そうした中で鍵になるのが守屋の存在ではないだろうか。
そんな彼女がセンターに立つことで期待されるのは、櫻坂46がより世の中に広まっていくこと。昨年は世間に対してグループの集大成を見せつける場でもある『NHK紅白歌合戦』への出場が叶わなかった。ここ数年でバラエティやモデルと外仕事で存在を大きくし、これまでとはまるで異なるセンター像を持つ守屋の存在はグループがさらに一歩先へと進むきっかけとなるはずだ。
また、カップリング曲となる『Cool』についての情報も解禁となり、センターには大園玲が初めて抜擢。大園は今年4月に1st写真集の発売が決定、各アイドル誌でも表紙を飾るなど、確実に注目を集めているメンバーだ。

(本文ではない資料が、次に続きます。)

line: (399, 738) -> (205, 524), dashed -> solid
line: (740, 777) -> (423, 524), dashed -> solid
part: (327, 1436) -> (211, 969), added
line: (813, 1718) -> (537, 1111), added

『桜月』とは異なる、力強くメッセージ性のある楽曲で、表と裏で櫻坂46の多彩な魅力が現れている。ただ一点を見つめる大園の力強い眼差しと自由で開放的なダンスはこれまでの櫻坂46の世界観を引継いでいるようでもある。新たなキラーチューンとしてライブで早く見てみたい。
さらに同シングルには三期生曲『夏の近道』も収録される。
櫻坂46は新キャプテンの就任、そして三期生の加入と転換期を迎えている。ここからが本当の勝負所だ。公式ブログで守屋は「また新たな櫻坂を発見していただけたら嬉しく思います」とコメントしていた。守屋を中心に櫻坂46がこの先のまだ見ぬ新しい景色を見せてくれることに期待したい。
※山崎天の「崎」は「たつさき」。